CIA operating drone base in Saudi Arabia, US media reveal:"
The US Central Intelligence Agency has been operating a secret airbase for unmanned drones in Saudi Arabia for the past two years. The facility was established to hunt for members of al-Qaeda in the Arabian Peninsula, which is based in Yemen. A drone flown from there was used in September 2011 to kill Anwar al-Awlaki, a US-born cleric who was alleged to be AQAP's external operations chief.

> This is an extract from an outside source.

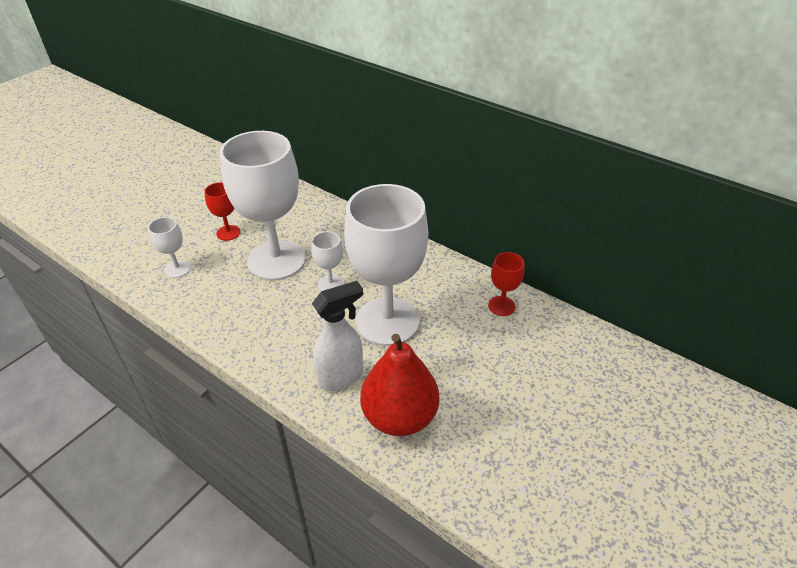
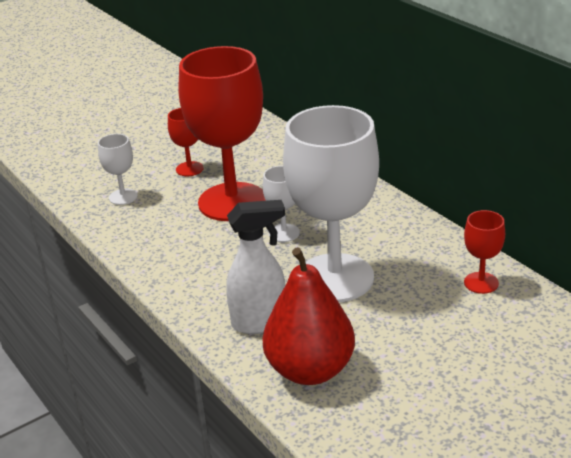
camera: 20 degrees right, 10 degrees down
(276, 260) = (232, 202): white goblet -> red goblet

I think a good novel for this news story would be one that gives a little history of U.S.-Saudi relations, ideally with some insight into how Saudis have viewed the relationship. Although I have not read Abdelrahman Munif's
Cities of Salt (I found the first few pages a little slow and moved on to another book, but I plan on giving it another try), it seems to fit the bill. I hear that if you can have a little patience with the pacing, it's a great read:
...this novel records the encounter between Americans and Arabs in an unnamed Gulf emirate in the 1930s. As oil exploration begins, the destruction of an oasis community amounts to "a breaking off, like death, that nothing and no one could ever heal." The promise inherent in the creation of a city divided into Arab and American sectors provides the novel's most striking revelation: here not merely two cultures, but two ages, meet and stand apart. Alternatively amused and bewildered by the Americans and their technological novelties, the Arabs sense in their accommodation to modernity the betrayal of their own traditions.
Munif is a Saudi national and was raised in Jordan. From what I've read, I imagine the "unnamed gulf emirate" in the novel is largely based on Saudi Arabia.